Day 8: Josh, Little Rock
Half a year ago, my younger brother loaded up his compact car and drove from our parent’s house in Maryland to Little Rock, AR. Zack has always been a sharp thinker and dedicated worker, but had been struggling to find somewhere and something to really put his energy behind. Drifting from culinary school to a few short term jobs, some folks back home wondered about his nontraditional path.
I’ve found it more and more absurd how high the expectation is on young people to jump right into college and determine the careers that many will stay in for the rest of their working lives. In a society that defines by position and profession, the path of self-exploration and personal enrichment seems rarely looked upon favorably. I’ve caught my own mind before in the trap of thinking that the worst thing to be labeled is “lazy”.
As Salam, Conor, and I pulled up to Zack’s apartment in Little Rock, I could see his idealistic energy had found a place-for now at least-to call home. To a stranger’s eye, the untidy two bedroom dwelling could be called many unfavorable titles, but through the stack of dirty dishes, scattered papers, various books, and personal artwork, I saw my brother’s personality had marked the place.
Zack is not one to “fit in” for the sake of winning approval. What others would call a mess, he would see what hadn’t been explored. The paintings hanging on the apartment’s walls and ceiling that he and his roommate had made were monuments to the seldom-valued acceptance that one’s own creation is more valuable than a copy of another. Though Zack works for Americorps doing environmental engineering, the collection of books on his self-built table illustrated that his job served his passion, not the other way around.
But Zack’s passion couldn’t stay contained in a job; many of the other community projects that he had described to me on the phone now had faces and locations behind them as we toured the city. The place where we gave our presentation that night would also serve as the sight where Zack would soon be teaching classes on the food system and other topics he had researched and learned about. He had found, as I have, that passion and curiosity aren’t limited to college degrees or professional titles. And Zack’s friends in Little Rock shared the same eye that can see the beauty in disorder.
For somebody who might think that Home Depot holds a monopoly on home improvement products or that Better Homes and Gardens is they way, the truth, and the light for remodeling plans, the house where we stayed that night stood as joyous proof to the contrary. Zack’s friend Joseph, a 50-year old newspaper delivery man, echoed through his quiet wisdom and spectacular construction the reality that the popular way is hardly the most beautiful. The floors of his home were glimmering mosaics that he had created out of discarded glass that he’d found in dumpsters. Scrapped wood was transformed into chicken coops, sheds, and a tree house (with a swing on top of it), interspersed amongst the gardens in the yard.

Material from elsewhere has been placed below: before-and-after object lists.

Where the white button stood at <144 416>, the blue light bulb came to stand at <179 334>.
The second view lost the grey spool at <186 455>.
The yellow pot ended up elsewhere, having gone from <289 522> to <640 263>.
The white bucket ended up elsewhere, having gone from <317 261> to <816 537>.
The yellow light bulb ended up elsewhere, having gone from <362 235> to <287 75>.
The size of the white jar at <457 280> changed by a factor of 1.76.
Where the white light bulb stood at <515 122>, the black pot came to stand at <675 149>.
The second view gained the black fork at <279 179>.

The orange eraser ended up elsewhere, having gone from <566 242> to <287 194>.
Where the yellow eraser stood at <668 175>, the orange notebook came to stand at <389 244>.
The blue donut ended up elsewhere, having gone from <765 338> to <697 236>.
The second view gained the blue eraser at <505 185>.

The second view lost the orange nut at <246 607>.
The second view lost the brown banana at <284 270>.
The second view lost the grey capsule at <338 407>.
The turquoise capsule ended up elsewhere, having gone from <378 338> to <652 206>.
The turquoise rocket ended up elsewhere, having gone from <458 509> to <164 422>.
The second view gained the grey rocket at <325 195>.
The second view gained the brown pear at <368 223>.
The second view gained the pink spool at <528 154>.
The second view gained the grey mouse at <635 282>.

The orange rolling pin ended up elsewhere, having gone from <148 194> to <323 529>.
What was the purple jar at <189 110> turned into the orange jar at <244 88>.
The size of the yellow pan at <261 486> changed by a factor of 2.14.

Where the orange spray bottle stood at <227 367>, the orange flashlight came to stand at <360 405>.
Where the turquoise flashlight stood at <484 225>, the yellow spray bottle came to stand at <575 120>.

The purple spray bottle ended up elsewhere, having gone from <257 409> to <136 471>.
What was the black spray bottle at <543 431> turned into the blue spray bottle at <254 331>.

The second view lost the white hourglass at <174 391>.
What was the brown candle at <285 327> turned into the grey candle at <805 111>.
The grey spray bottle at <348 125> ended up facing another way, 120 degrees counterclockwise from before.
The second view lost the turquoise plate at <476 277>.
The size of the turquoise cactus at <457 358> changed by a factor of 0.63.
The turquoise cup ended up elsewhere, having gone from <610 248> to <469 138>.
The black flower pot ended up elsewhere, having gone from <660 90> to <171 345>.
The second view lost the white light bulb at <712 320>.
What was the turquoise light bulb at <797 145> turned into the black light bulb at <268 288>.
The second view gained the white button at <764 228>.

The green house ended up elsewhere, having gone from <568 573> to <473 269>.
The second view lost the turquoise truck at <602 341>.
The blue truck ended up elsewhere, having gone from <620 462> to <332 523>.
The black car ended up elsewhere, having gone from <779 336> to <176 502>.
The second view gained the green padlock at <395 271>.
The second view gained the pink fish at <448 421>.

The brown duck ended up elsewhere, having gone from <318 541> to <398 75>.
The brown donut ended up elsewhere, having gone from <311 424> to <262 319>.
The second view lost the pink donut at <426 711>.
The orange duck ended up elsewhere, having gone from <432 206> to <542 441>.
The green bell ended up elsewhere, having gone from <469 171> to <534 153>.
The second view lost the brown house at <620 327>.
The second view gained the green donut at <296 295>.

Our night ended in Joseph’s kitchen, each of us with an instrument in hand and my brother’s home brewed beer on the table. The music we played wasn’t close to professional, but it was our own song to mark new and old friends. The beer was poured into recycled jars and in the absence of the company names and designer labels, we saw through the clear glasses a cup half full of a drink made in a home and the other half of the cup was full of the scene of smiling simplicity on the other side of the unmarked glass.